What is Anxiety?
Anxiety is a feeling of unease. It is something we can all experience from time-to-time, but for some it can be debilitating, affecting every aspect of their lives. Anxiety shows up in the body; we can feel like we are suffocating, experience a tightness in our chest, a fast-beating heart and feeling shaky. It can also be the voice in your head saying, “You can’t do that!”.
Anxiety impacts around 8.2 million people in the UK, with many stating their anxiety started in childhood. Recognising and understanding the signs and symptoms early can have a big impact on the wellbeing of a child. That is why at Innovating Minds, we offer trauma-informed training so our facilitators can help these children understand their anxiety, such as their fight, flight, and freeze response.
Fight or Flight
The fight or flight response is a well-known protective system to perceived danger. This danger can be different for everyone and is triggered by physical or psychological threats, such as a growling dog or preparing to give a speech in front of an audience. For children who experience anxiety, there may not be any specific triggers at all because anxiety is often the continual symptom of these protective responses and the ongoing feeling of stress.
Once our body has identified a sense of ‘danger’, it sends our brain into this fight, flight or freeze response. The physiological effects for a flight or fight response are similar; characterised with an increased heart rate, circulation, breathing, and a release of hormones such as adrenaline. This prepares our body to either stay and fight or turn back and flee. A fight response in a child may portray as signs of disruption, such as shouting, aggression and struggling to wait or sit still. Conversely, a flight or freeze response may be portrayed with avoidance behaviours such as retreating from social situations or refusing to participate in class.
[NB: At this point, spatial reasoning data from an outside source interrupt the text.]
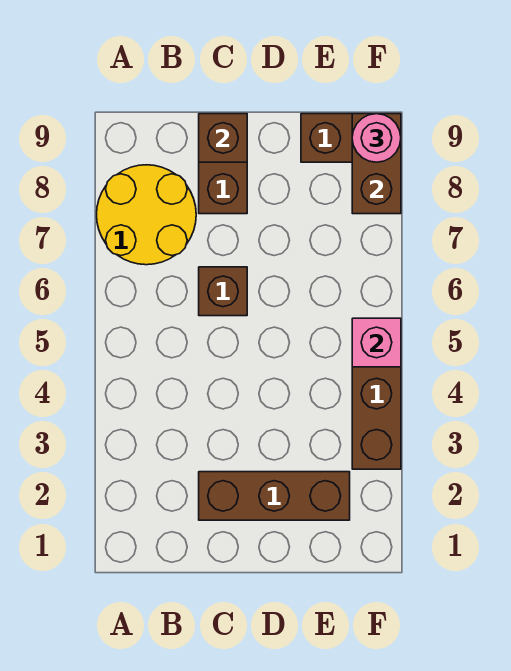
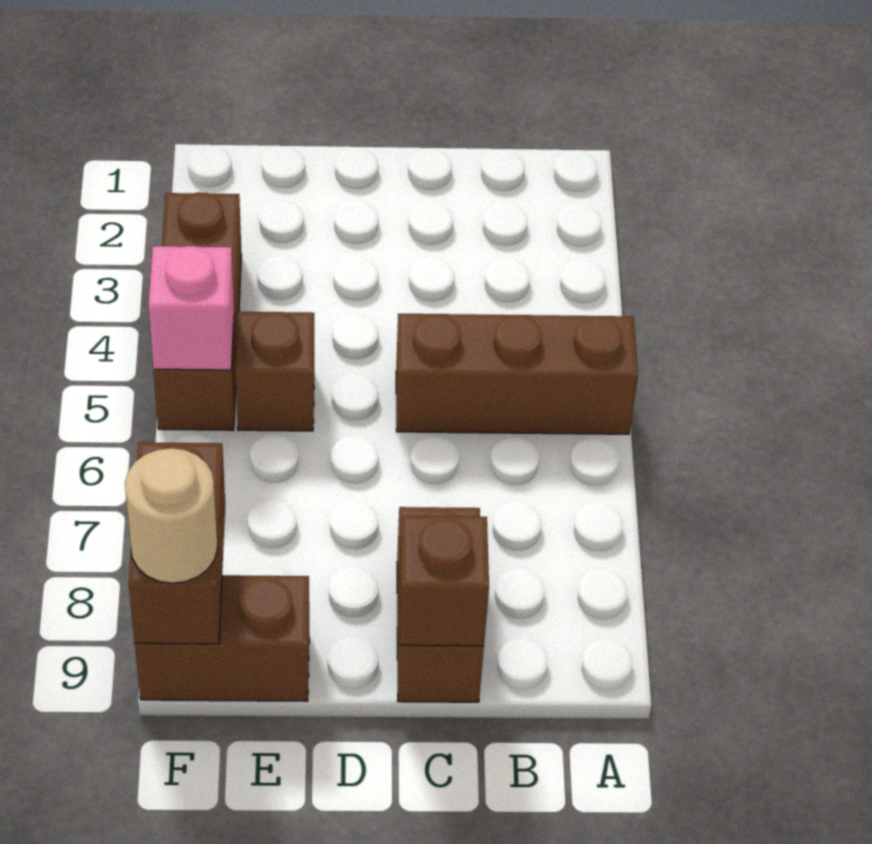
yellow round brick A7:B8 level 1 -> none
brown brick C2:E2 level 1 -> brown brick A5:C5 level 1
brown brick C6 level 1 -> brown brick E5 level 1
pink round brick F9 level 3 -> tan round brick F9 level 3

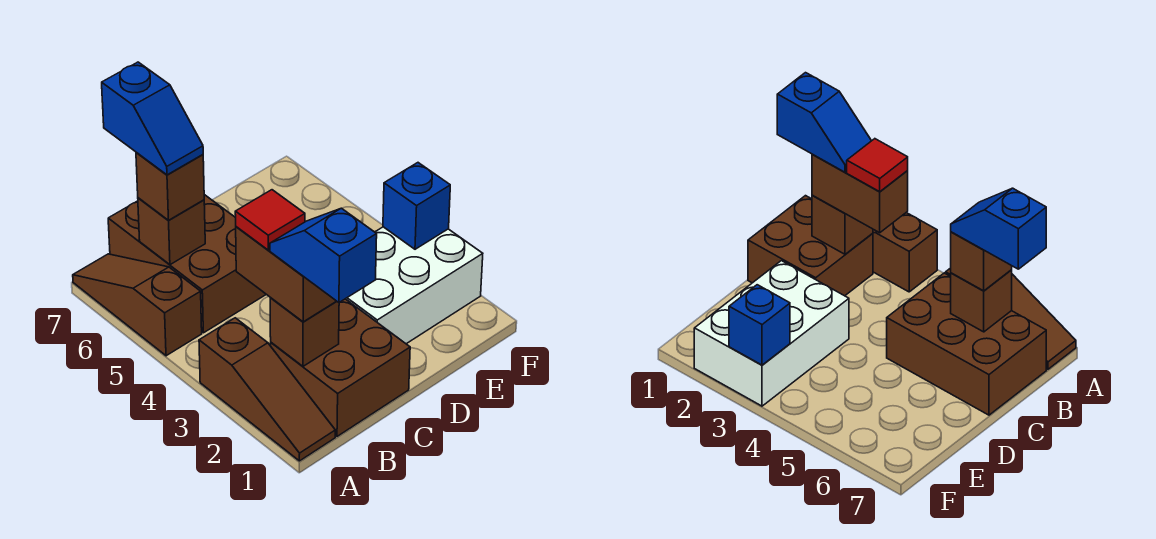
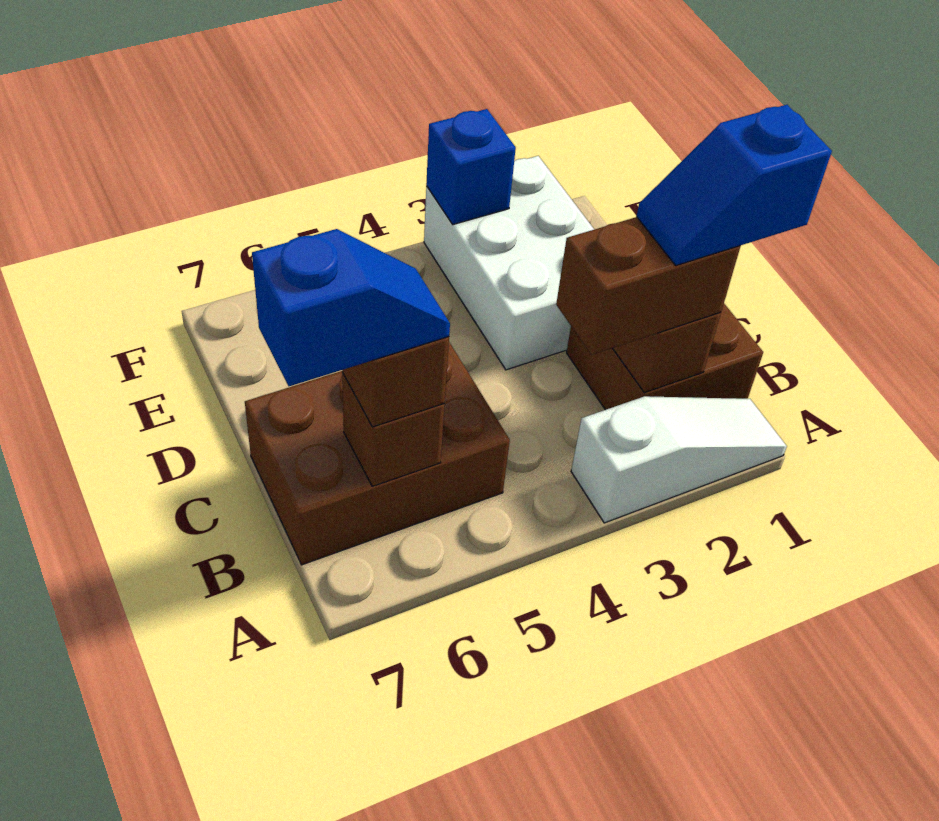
brown slope A1:A3 level 1 top 3 -> white slope A1:A3 level 1 top 3
brown slope A5:A7 level 1 top 5 -> none
red tile B3 level 4 -> none

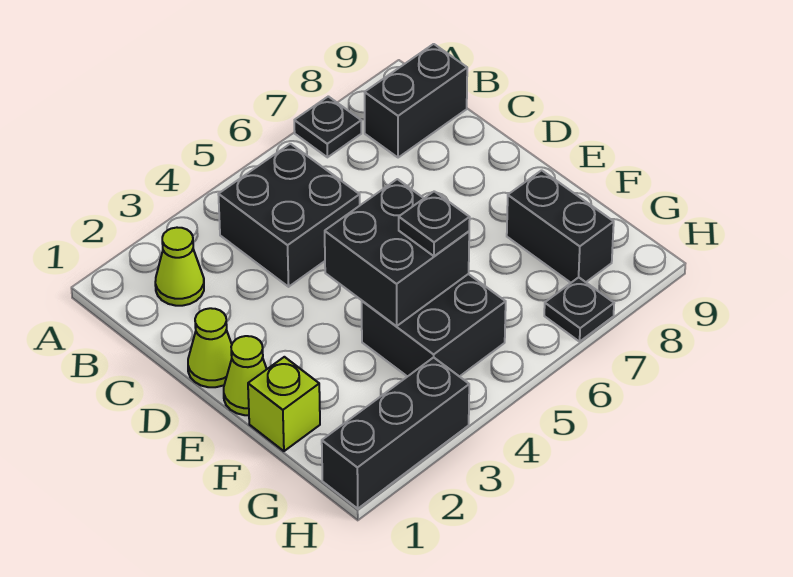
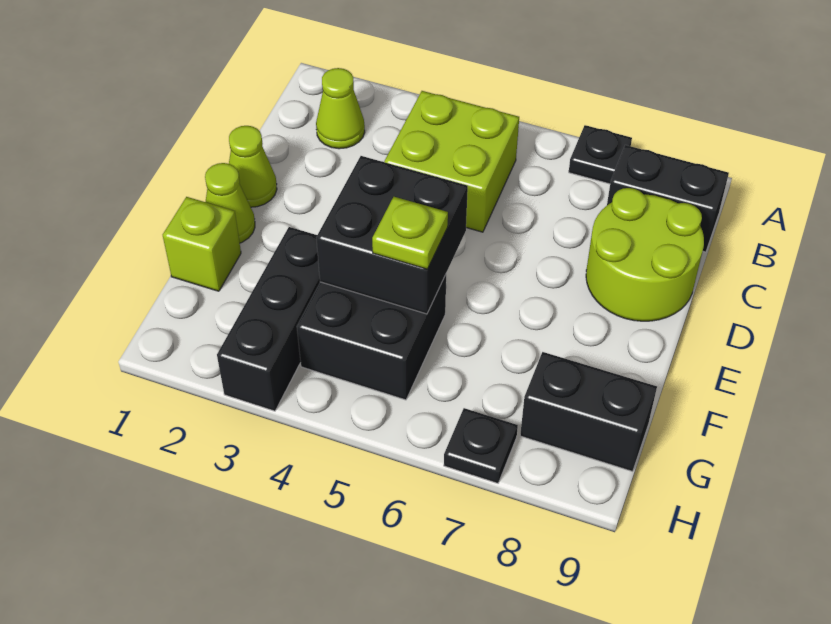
black brick B4:C5 level 1 -> lime brick B4:C5 level 1
none -> lime round brick C8:D9 level 1
black plate F5 level 3 -> lime plate F5 level 3
black brick F8:G8 level 1 -> black brick G8:G9 level 1
black brick H1:H3 level 1 -> black brick F3:H3 level 1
In freeze response, the body has the same physiological reactions such as increased heart rate and an increase in adrenaline, but with no action. This is because the freeze response is the fight/flight response on hold. When a child is in the freeze response, they may dissociate from the goings-on around them and stare blankly at you when you ask them a question.
How you can help
It is often useful to visualise these three bodily responses on a ladder, known as a survival ladder or Polyvagal ladder. At the top of this ladder is ‘safety’ where individuals feel safe, they are socially engaged and connected. The next step down the ladder is the ‘fight or flight response’; this is mobilisation, there is a perceived threat and behaviours to protect an individual will occur. At the bottom of the ladder is ‘freeze’, or immobilisation. Here, there is still a threat, but the body has shut down as it is too overwhelmed. Much like an actual ladder, you can’t get from the bottom to the top without climbing. Therefore, if someone has entered the freeze mode, they must go through the fight or flight response before becoming ‘safe’ again. This can often be why children portray delayed symptoms to stress.
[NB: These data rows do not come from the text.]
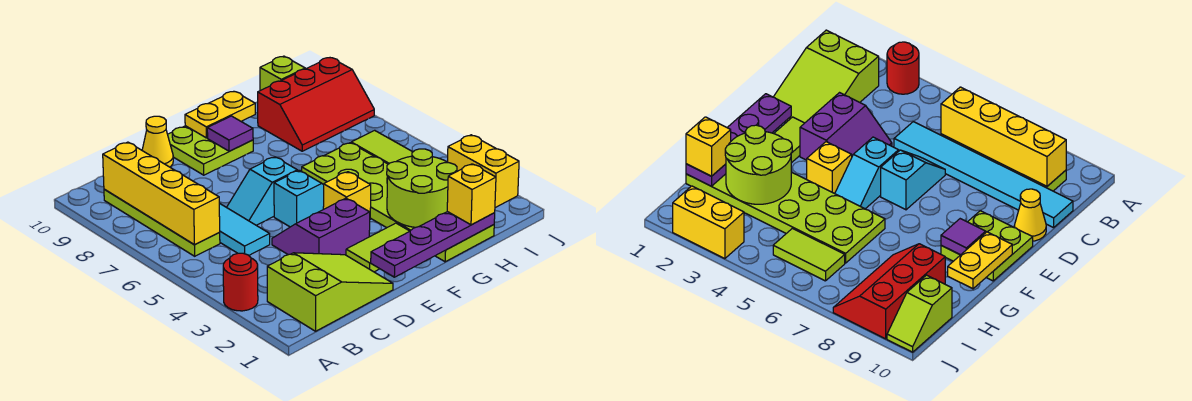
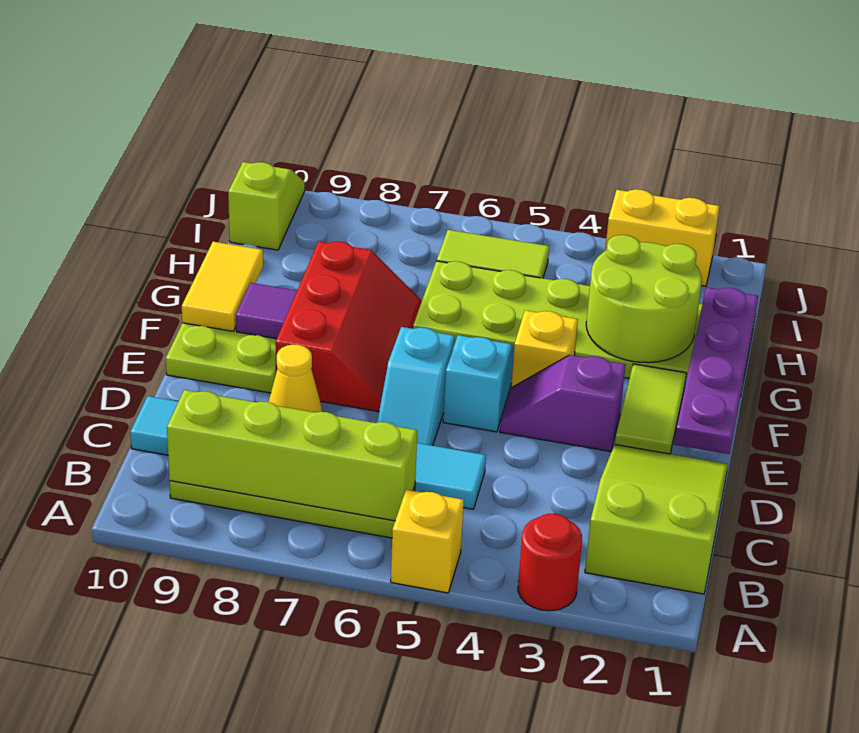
yellow brick B6:B9 level 2 -> lime brick B6:B9 level 2
purple slope D3:E4 level 1 top 3 -> purple slope E3:E4 level 1 top 3
yellow cone D10 level 1 -> yellow cone D8 level 1
yellow plate F10:G10 level 2 -> yellow tile F10:G10 level 2
yellow brick H1 level 3 -> yellow brick A5 level 1
red slope H8:J9 level 1 top 9 -> red slope E7:G8 level 1 top 8

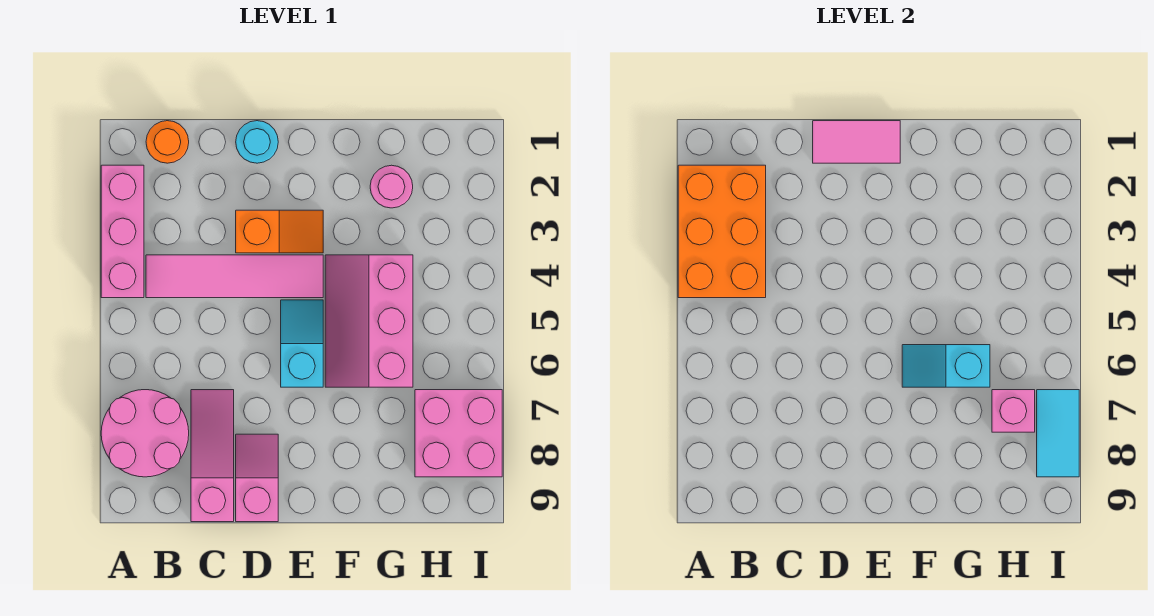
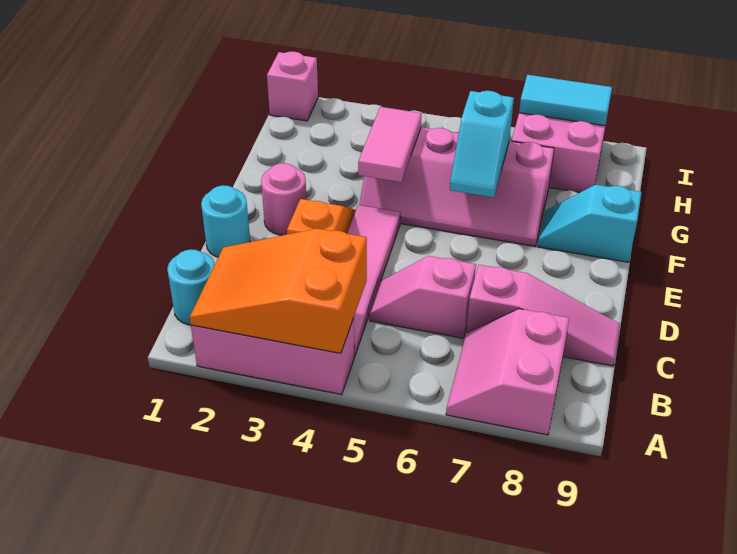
orange brick A2:B4 level 2 -> orange slope A2:B4 level 2 top 4
pink round brick A7:B8 level 1 -> pink slope A7:B8 level 1 top 8
orange round brick B1 level 1 -> cyan round brick B1 level 1
pink slope C7:C9 level 1 top 9 -> pink slope C7:C9 level 1 top 7
pink tile D1:E1 level 2 -> pink tile F4:G4 level 2
pink slope D8:D9 level 1 top 9 -> pink slope C5:C6 level 1 top 6
cyan slope E5:E6 level 1 top 6 -> cyan slope F8:F9 level 1 top 9
pink slope F4:G6 level 1 top G -> pink slope F4:G7 level 1 top G
pink round brick G2 level 1 -> pink round brick E2 level 1
pink brick H7 level 2 -> pink brick I1 level 1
The fight, flight or freeze responses are an automatic response to threats and stress and so their occasional occurrence is unavoidable. However, when these responses are continually engaged such as in individuals who experience anxiety, there can be many harmful effects, both physically and psychologically due to the lack of balance within their nervous system. Being understanding to a child and recognising their behaviour as being a part of their fight, flight or freeze response could be beneficial for the child.
Anxiety can often be seen as the continual expression of these survival responses, so helping a child learn grounding exercises and how to use their body to calm their brain could be very useful. For instance, deep breathing and mindfulness as well as helping to recognise how their body is reacting and how this relates to their survival ladder can yield many benefits for the child.